The music in Pix the Cat is fittingly fun. In Arcade Mode, the music starts out slow and picks up in accordance to your current multiplier. The Fever theme, activated when you don’t screw up for a long while, adds to the already amounting stress of speeding up and avoiding obstacles. Breaking a lengthy streak is painful, but the game does a decent job trampolining your feelings by setting you near the next multiplier upgrade. There’s a narrator that notifies you of your perfect tables, your combo increases, and, of course, your combo breaks. The music in Nostalgia stands out as some of the best, catchiest puzzle themes I’ve heard in quite some time. As a matter of fact, I woke up this morning with it cranking out on repeat in my head.

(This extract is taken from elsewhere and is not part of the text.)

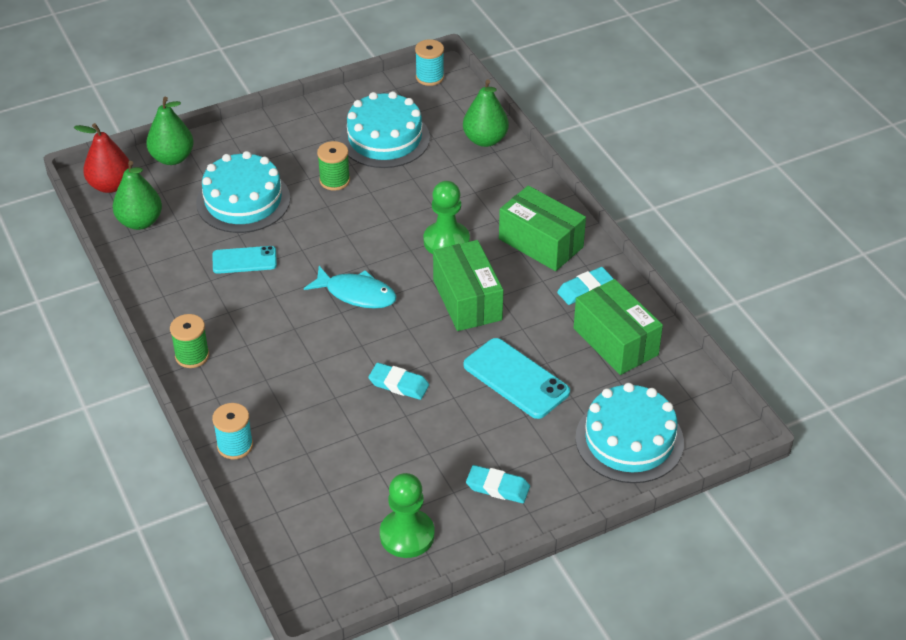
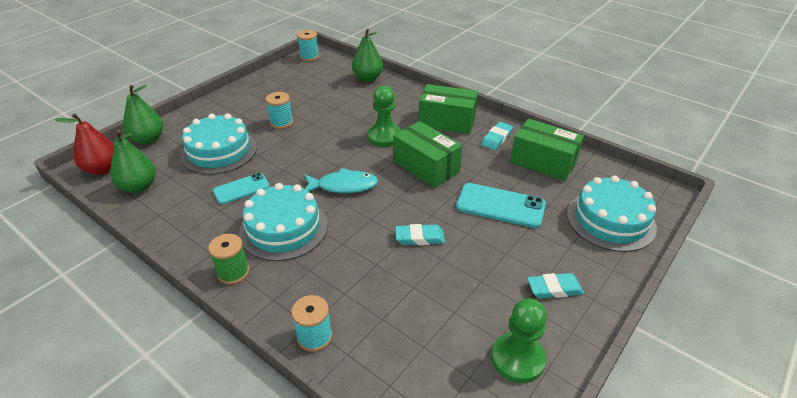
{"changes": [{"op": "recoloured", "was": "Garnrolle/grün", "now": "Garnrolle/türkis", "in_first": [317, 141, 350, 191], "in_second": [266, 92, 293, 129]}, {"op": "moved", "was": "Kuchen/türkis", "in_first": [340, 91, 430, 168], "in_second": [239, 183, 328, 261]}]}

Two minor complaints come to mind. First, the Vita version has relatively lengthy load times. I’m not talking anything in excess of a minute, but they are exacerbated in a game that looks and plays the way Pix does. Quitting a level in Laboratory to check out the Mission Gallery on the title screen, for instance, leads to a lot of downtime. The second minor flaw came while I was streaming for Extra Life. I put a bunch of time into the Vita version of the game only to find that there is no cross-save between it and the PS4 version. I was a bit put-off by the fact that I had to start with everything locked, including all of the progress I had made in Nostalgia and Laboratory. That feeling was soon assuaged, though, once I got to playing the game. What separates Pix the Cat from Pac-Man: CEDX or other frantic highscore chasers is its presentation and various gameplay modes. The game glows off of the screen. Nostalgia and Laboratory are different enough, gameplay-wise, to offer some reprieve from the sometimes maddeningly difficult Arcade Mode. It’s worth noting that Pix isn’t merely a pattern-memorization game. The egg layouts in Arcade and Nostalgia are slightly different every time you play, making for a bit more interaction than executing the same pattern over and over. Give it a try, fall in love, and meet me on the leaderboards!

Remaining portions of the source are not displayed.